Just how might the front-line employee fall victim to fear at the workplace? In the 1992 classic movie Glengarry Glen Ross, Alec Baldwin masterfully portrays the character Blake, who motivates a small real estate sales staff through fear and intimidation. The results of Blake’s sales contest, where salesmen placing below second place get fired, are tragic. Indeed, failure is guaranteed and engineered into the process. The characters endure humiliation, desperation, deceit, theft, and scandal as they grasp at dignity and struggle to salvage their jobs, by any means necessary.
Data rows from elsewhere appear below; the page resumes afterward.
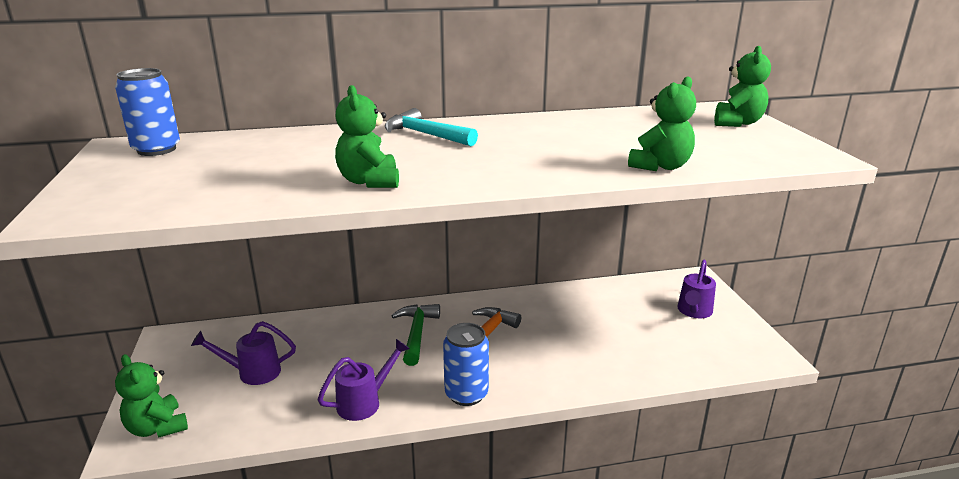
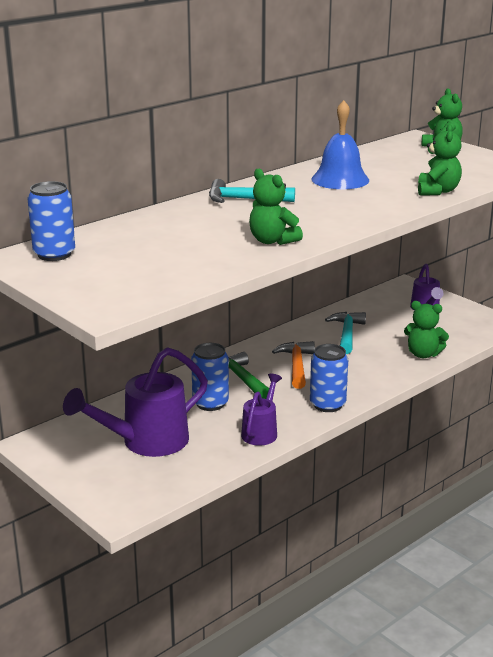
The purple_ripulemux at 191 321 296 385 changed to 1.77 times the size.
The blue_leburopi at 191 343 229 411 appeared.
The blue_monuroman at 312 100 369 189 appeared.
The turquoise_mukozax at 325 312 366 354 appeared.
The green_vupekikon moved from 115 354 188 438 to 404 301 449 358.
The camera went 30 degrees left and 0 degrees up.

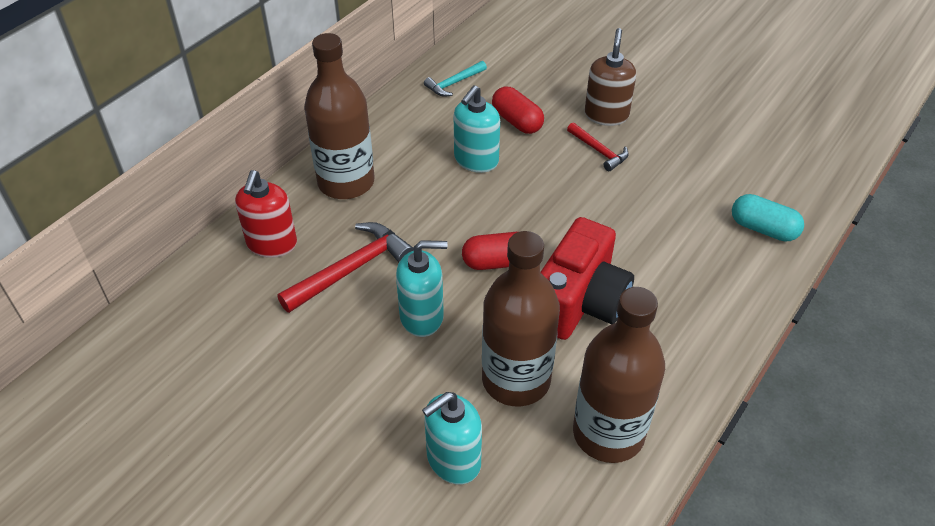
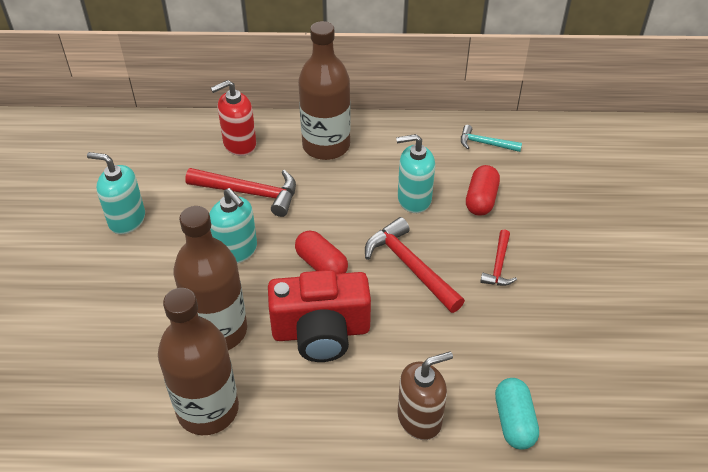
The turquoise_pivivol moved from 422 392 482 485 to 87 152 145 234.
The red_mukozax at 365 217 465 313 appeared.
The brown_pivivol moved from 585 28 636 126 to 398 351 453 440.
The camera went 55 degrees right and 0 degrees up.

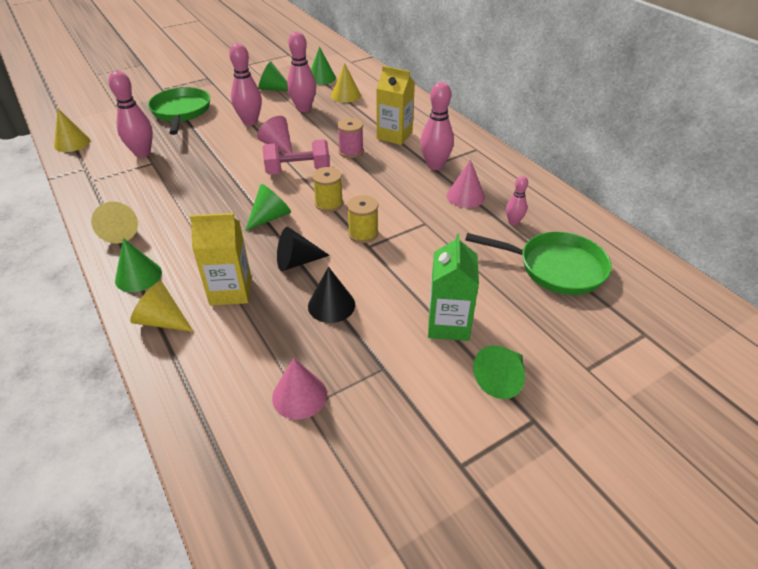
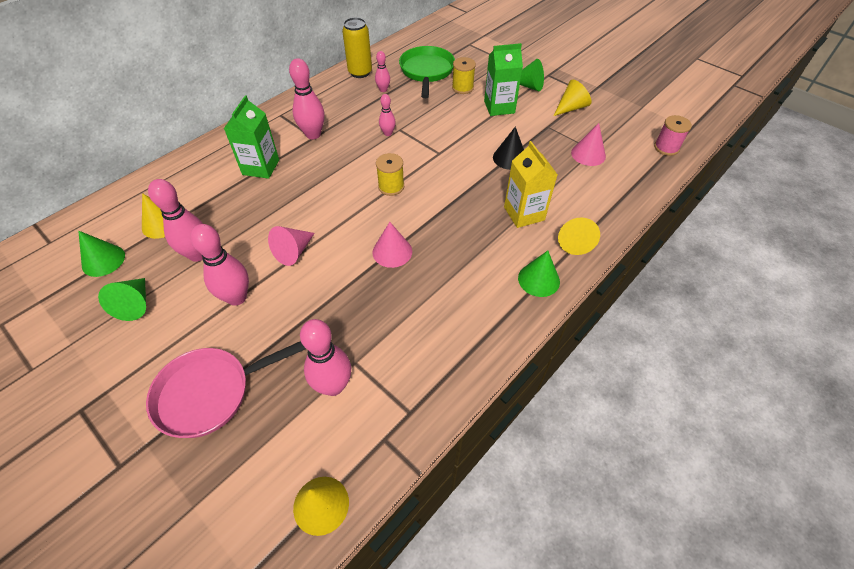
The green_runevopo at 148 87 210 135 became the pink_runevopo at 146 341 306 438.
The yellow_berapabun at 376 66 415 145 became the green_berapabun at 224 95 279 179.
The yellow_leburopi at 342 17 372 78 appeared.
The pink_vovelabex moved from 447 160 485 208 to 372 222 412 268.
The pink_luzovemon at 379 94 396 136 appeared.
The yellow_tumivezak moved from 347 195 378 243 to 452 57 476 94.
The yellow_vovelabex moved from 91 202 138 244 to 554 80 591 116.
The pink_tumivezak moved from 337 118 364 158 to 654 115 692 156.
The green_vovelabex at 245 184 291 231 disappeared.
The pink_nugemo at 262 139 330 175 disappeared.
The black_vovelabex at 277 227 330 271 disappeared.
The camera went 105 degrees left and 10 degrees up.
Workplace fear and intimidation might not play out as dramatically as it did in Glengarry Glen Ross. Nevertheless, it is real and equally menacing. The weapons of fear include threats, harassment, exclusion, and unattainable goals. The fearful employee worries that he will lose his job, be demoted, be denied salary increases, be assigned menial tasks, or otherwise be constructively dismissed. Working in a constant backdrop of a fearful environment, the employee may become withdrawn, vengeful, depressed, abusive, or even violent.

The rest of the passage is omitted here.